Written evidence submitted by Renaissance South East (arts 212)


  This document outlines a preliminary response from Renaissance South East to the Culture, Media and Sport Committee inquiry and call for evidence for The Funding of the Arts and Heritage.

  The key points include:

    —  Museums should be considered as part of the broader heritage sector in this inquiry.

    —  Uncertainty of future funding models can have a negative multiplying effect.

    —  Sector consolidation is likely to result in knowledge loss and reduced capacity to support local museums undertaking beneficial transformation.


  2.1 What impact recent, and future, spending cuts from central and local Government will have on the arts and heritage at a national and local level

  2.1.1 For the purpose of this response, heritage is considered to incorporate museums. Museums are an integral part of this cultural landscape providing for the cultural entitlement needs of local communities and supporting wider tourism agendas. The Renaissance programme to date has encouraged the museums sector to transform itself into a dynamic cultural asset that contributes significantly to economic and social priorities. The South East Museum context is illustrated in Appendix A.

  2.1.2 Proposed spending cuts at both a national and local level are likely to result in a reduction in the capacity of museums to sustain the quality of outreach, learning, museum support advice, training and collections care. The reductions are likely to result in staff consolidation and associated experience/ knowledge loss from the heritage sector.

  2.1.3 When considering wide spread spending cuts it is necessary to consider the multiplying impact it may have in the local economy and the capacity of the heritage sector to recover in the longer term. Appendix B outlines some of the recent achievements of Renaissance South East to highlight what the opportunity cost could be.

  2.1.4 The potential impact of a combination of reduced national and local investment in heritage may include:

    —  Local Authority Museum consolidation of capacity and an associated reduction in ancillary support to independent local museums.
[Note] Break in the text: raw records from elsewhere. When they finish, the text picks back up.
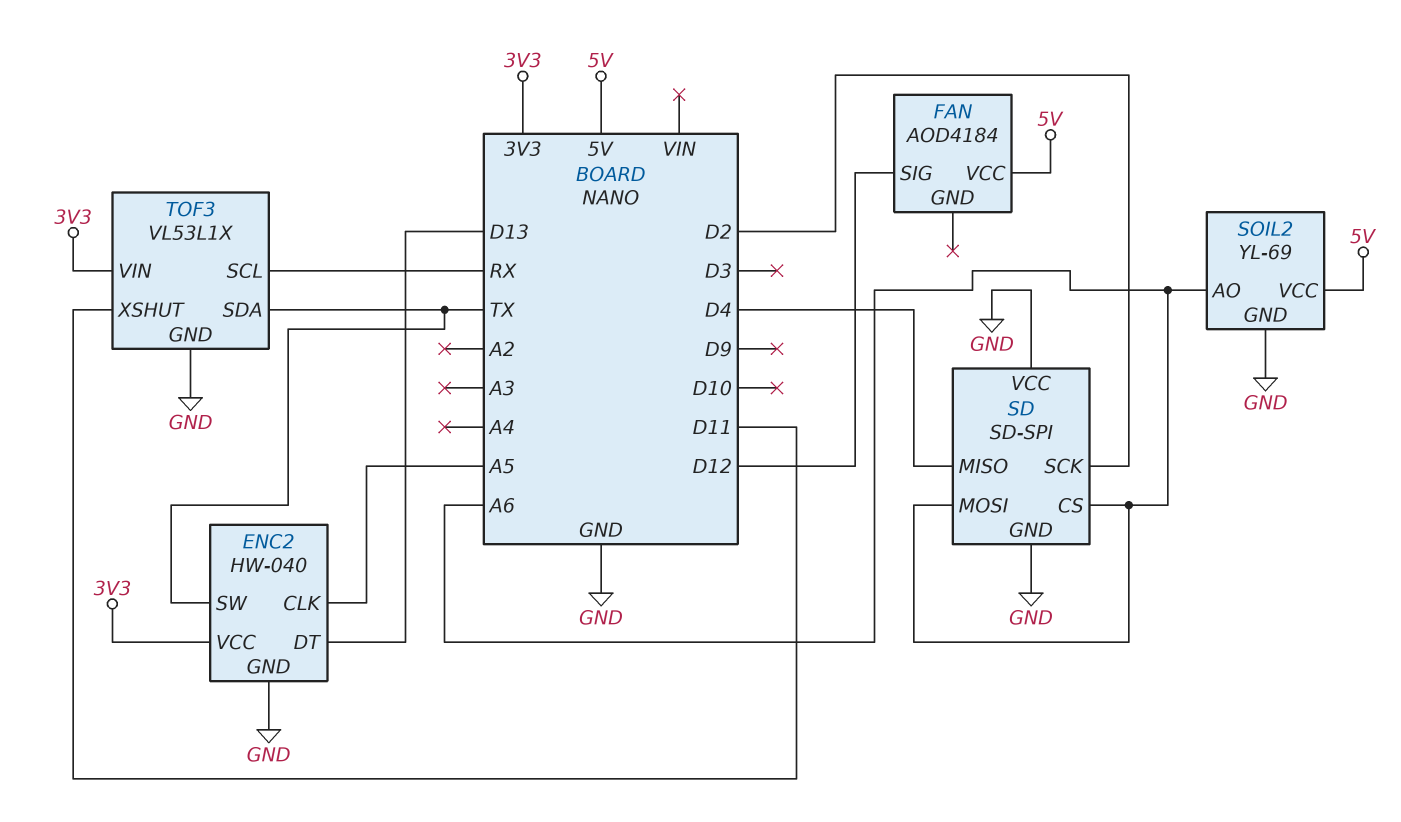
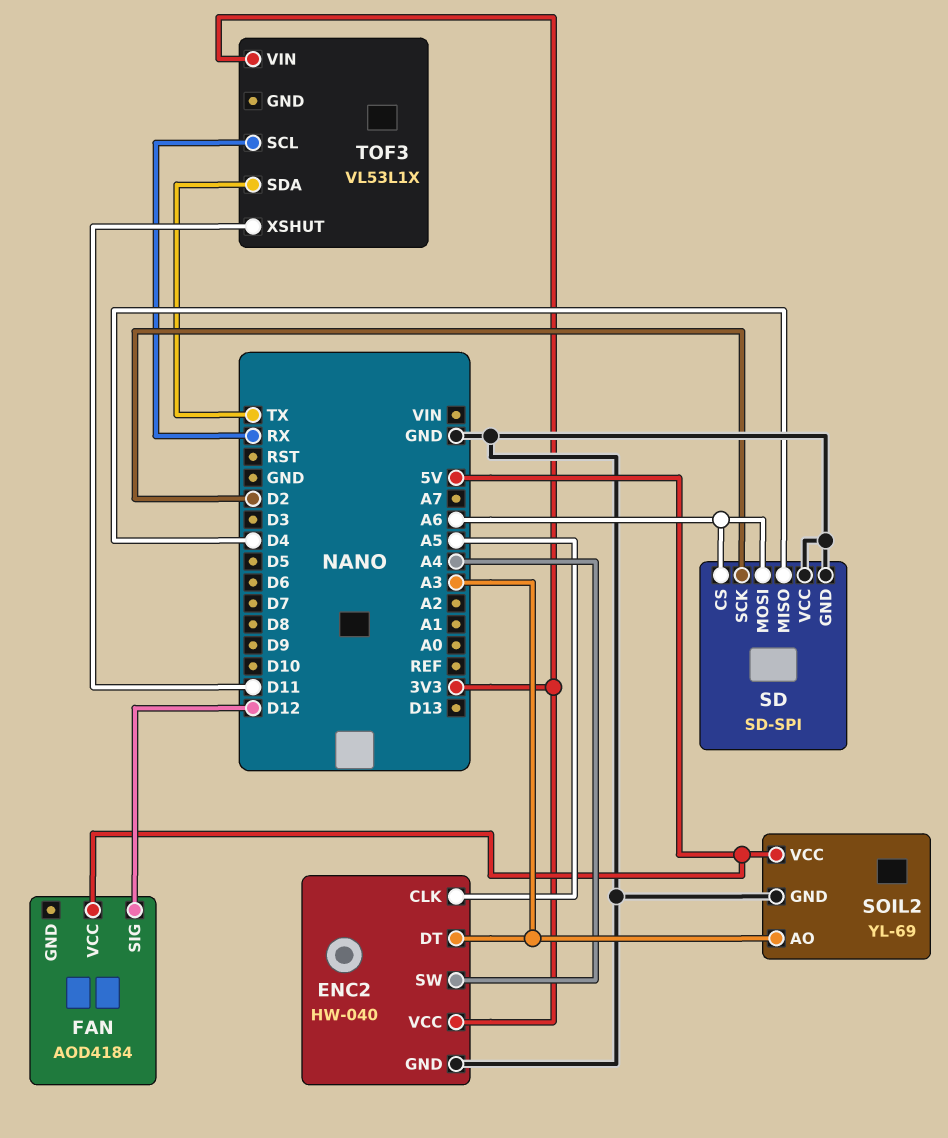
ENC2 pin DT: D13 -> A3
ENC2 pin SW: TX -> A4
SOIL2 pin AO: A6 -> A3
TOF3 pin GND: GND -> none

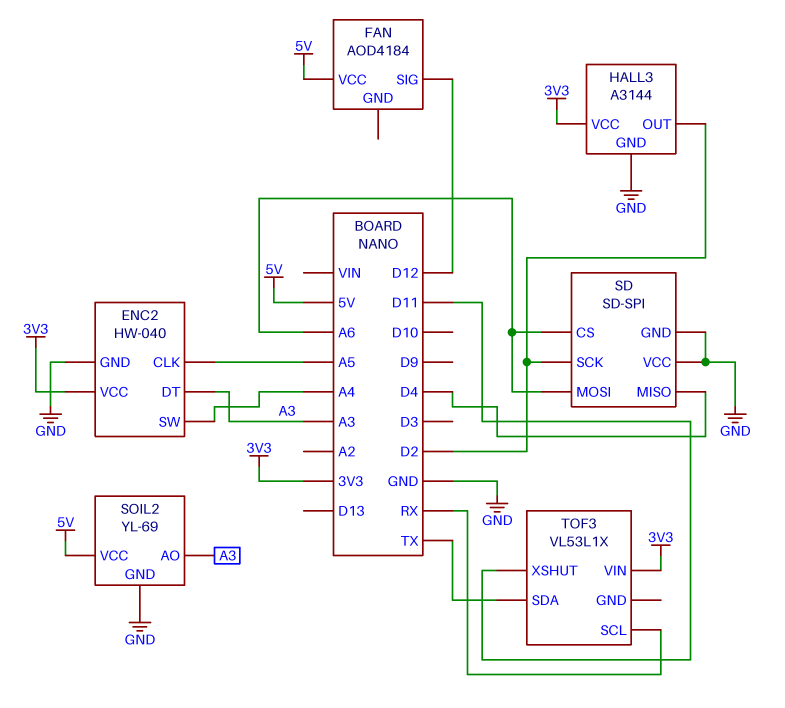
HALL3: none -> A3144
HALL3 pin GND: none -> GND
HALL3 pin OUT: none -> D2
HALL3 pin VCC: none -> 3V3

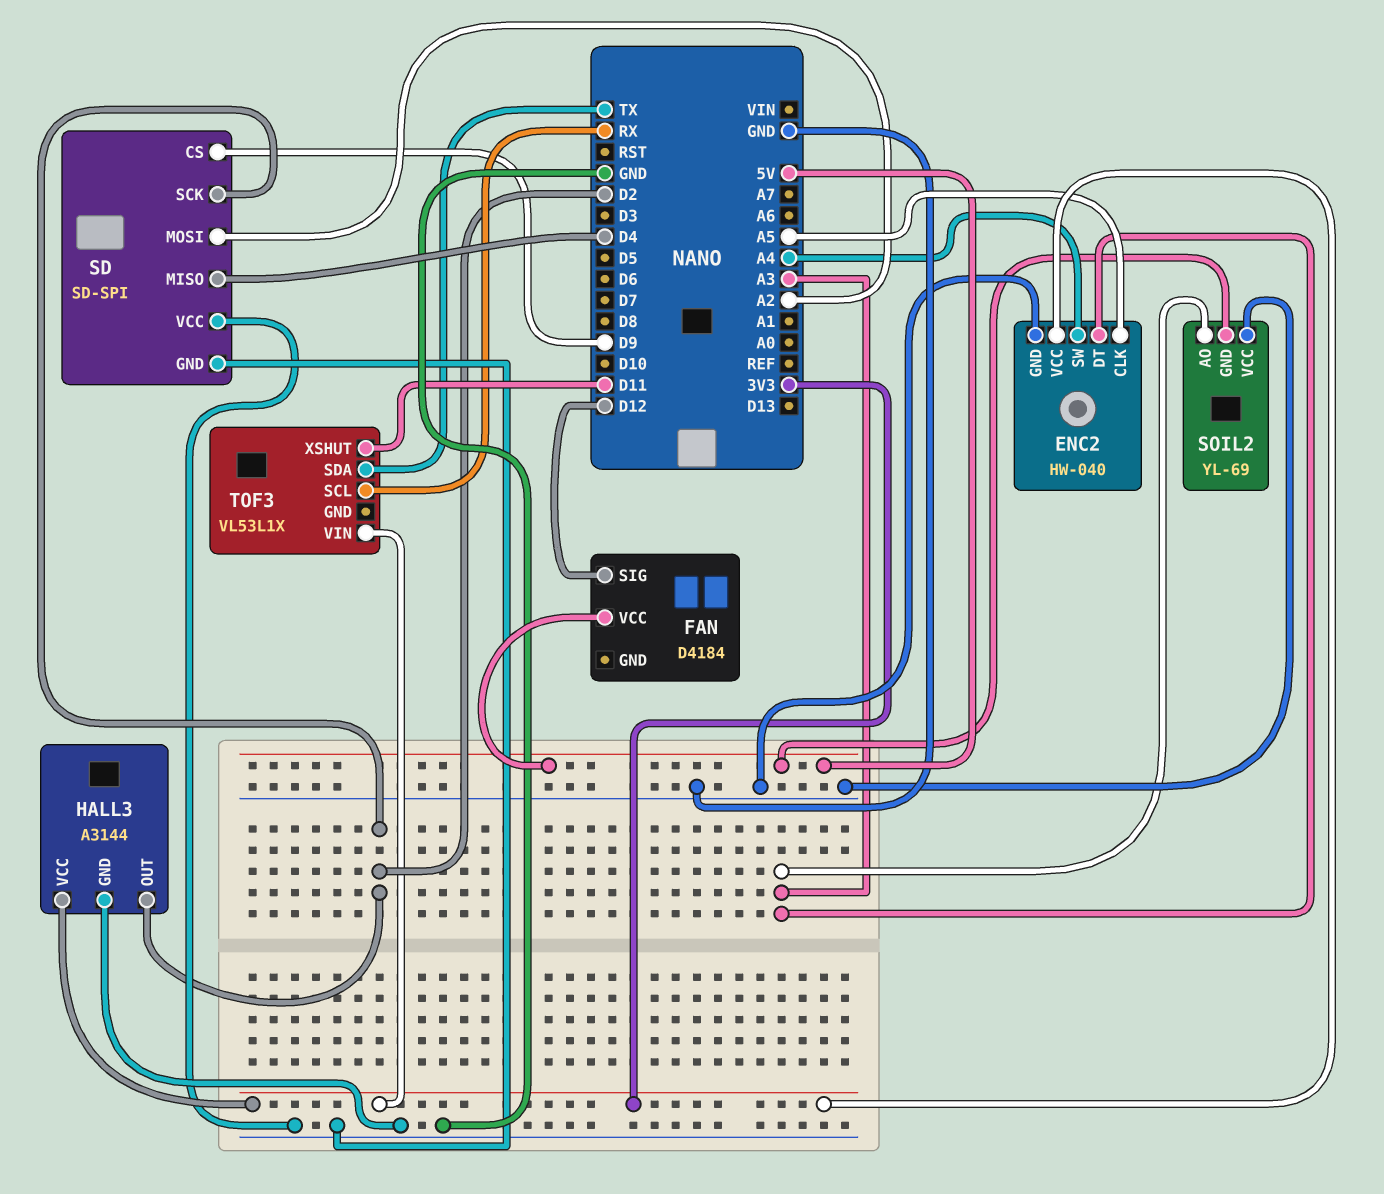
FAN: AOD4184 -> D4184
SD pin CS: A6 -> D9
SD pin MOSI: A6 -> A2
SOIL2 pin GND: GND -> 5V
SOIL2 pin VCC: 5V -> GND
    —  Consolidation of museum assets—requiring advice on ethical disposal of collections and closure of museums.

    —  Reduce capital budget expenditure on the maintenance and enhancement of facilities and buildings.

    —  Reduced support to museum accreditation and the sustainment of standards.
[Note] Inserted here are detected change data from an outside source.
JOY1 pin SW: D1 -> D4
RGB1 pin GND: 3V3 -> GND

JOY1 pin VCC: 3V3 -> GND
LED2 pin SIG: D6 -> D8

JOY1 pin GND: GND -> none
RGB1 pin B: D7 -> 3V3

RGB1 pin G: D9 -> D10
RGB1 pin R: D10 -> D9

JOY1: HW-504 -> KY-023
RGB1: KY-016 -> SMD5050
    —  Reduced capacity for museums to undertake quality outreach and community engagement programmes.

    —  Reduced capacity to undertake volunteer coordination and provide opportunities for volunteering in the heritage sector.

    —  Reduced opportunity to undertake good practice sharing and continual professional development as specific interest networks become unsupported and training budgets are reduced.

    —  Knowledge/experience lost from the sector as staff levels reduce.

  2.2 What arts organisations can do to work more closely together in order to reduce duplication of effort and to make economies of scale

  2.2.1 There is scope for a number of heritage organisations to collaborate more closely to ensure the efficient use of public funding to support the sector. The short nature of a project based approach to cultural support (typically with a business case of two years) limits the substantial benefits which could be realised from considering them as part of a transformational programme for the heritage sector.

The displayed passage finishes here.